What's to be done about it? Well, if I didn't have ideas on that I wdn't bother vapans with discussion of a problem whose existence most of them have probably heard about.

Lowndes gave part of the anser in vapa a few years back. He said that as editor of a Western magazine he wd accept no story with a Negro, Indian, or Mexican villan unless in the same story there was a member of the same group who was sympathetic & unstereotyped. That's an exellent rule of thumb for weeding out the worst cases, tho I think it shd be extended to weeding out a story like Hubbard's (which has no villan) ,or stories like AB Chandler's in which all the British enlisted men (tho not villans) speak with Cockney accents & limited vocabulary.
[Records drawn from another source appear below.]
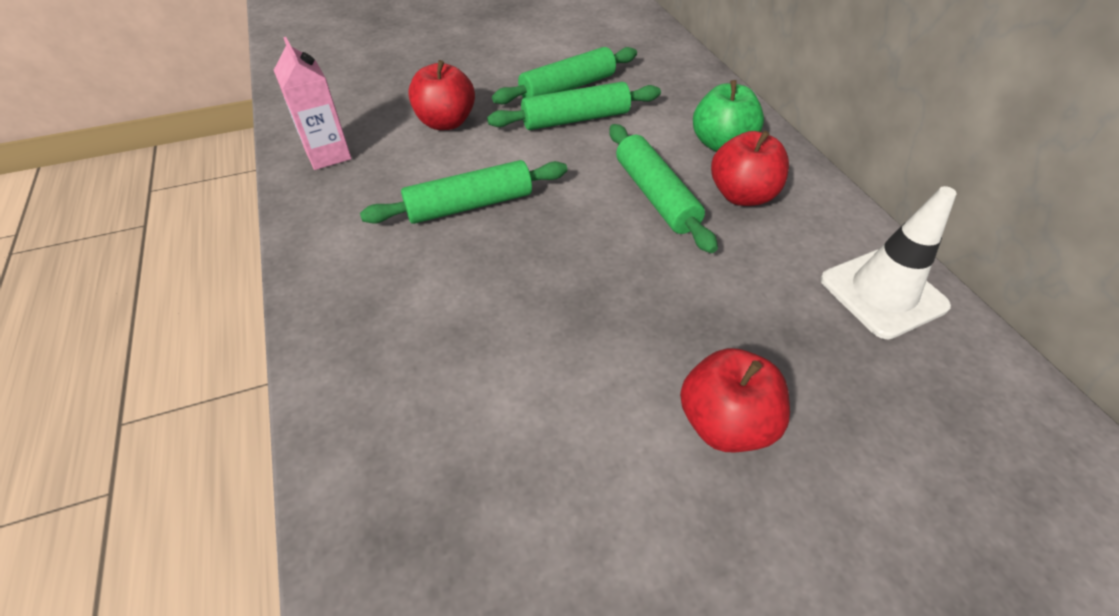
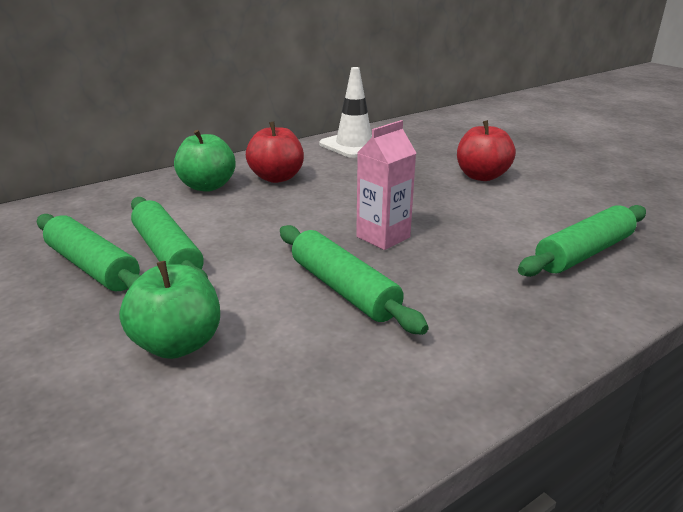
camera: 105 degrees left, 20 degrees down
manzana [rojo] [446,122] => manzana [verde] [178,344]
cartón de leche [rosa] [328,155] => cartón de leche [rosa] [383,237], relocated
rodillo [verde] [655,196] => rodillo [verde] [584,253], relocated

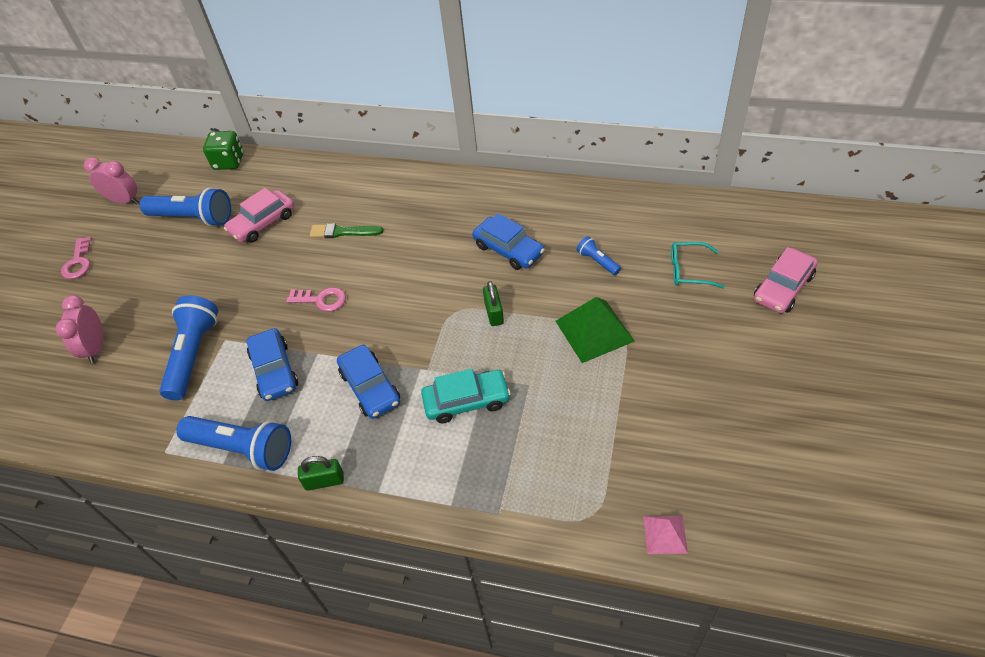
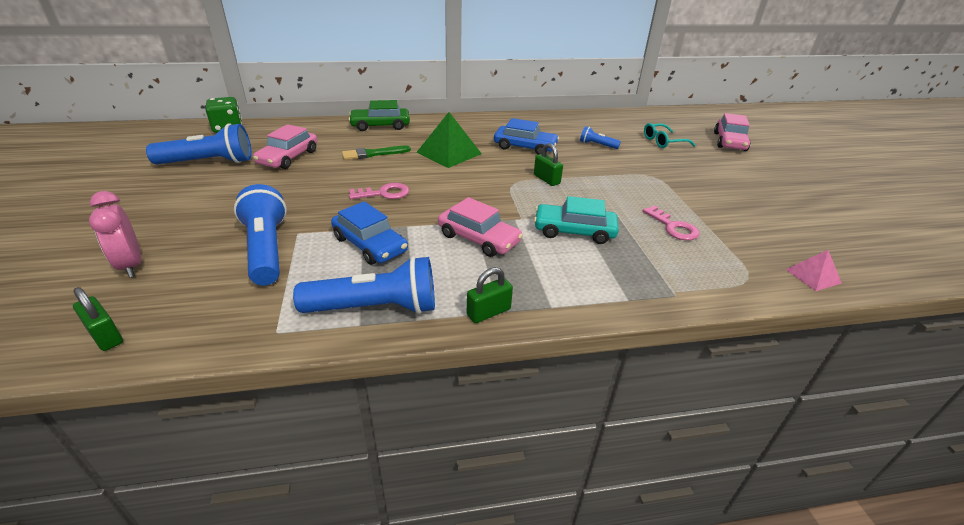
camera: 30 degrees left, 15 degrees down
nothing => candado [verde] [105,336]
nothing => coche [verde] [380,125]
pirámide [verde] [594,331] => pirámide [verde] [449,153], relocated
coche [azul] [370,387] => coche [rosa] [478,238]
coche [turquesa] [466,401] => coche [turquesa] [574,231], 135 degrees counterclockwise
llave [rosa] [78,262] => llave [rosa] [673,227], relocated
despertador [rosa] [124,201] => nothing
It's still only a rule of thumb, & only a palliative at best; & few editors follow it.

The best place to look for a remedy is to the writers. What's the trouble there? Usually, as I say, thotlessness. The chances are Hubbard has Italian frends who speak the same dialect he does & Jewish frends who are neither businessmen nor nepotists; the chances are Chandler didn't change his pronunciation of the initial "h" when he himself left the enlisted ranks. They just siden't think about the effect of what they write.

They cd, perfectly well. & even editors who wdn't follow the Lowndes Rule wd not reject stories which avoided the stereotypes.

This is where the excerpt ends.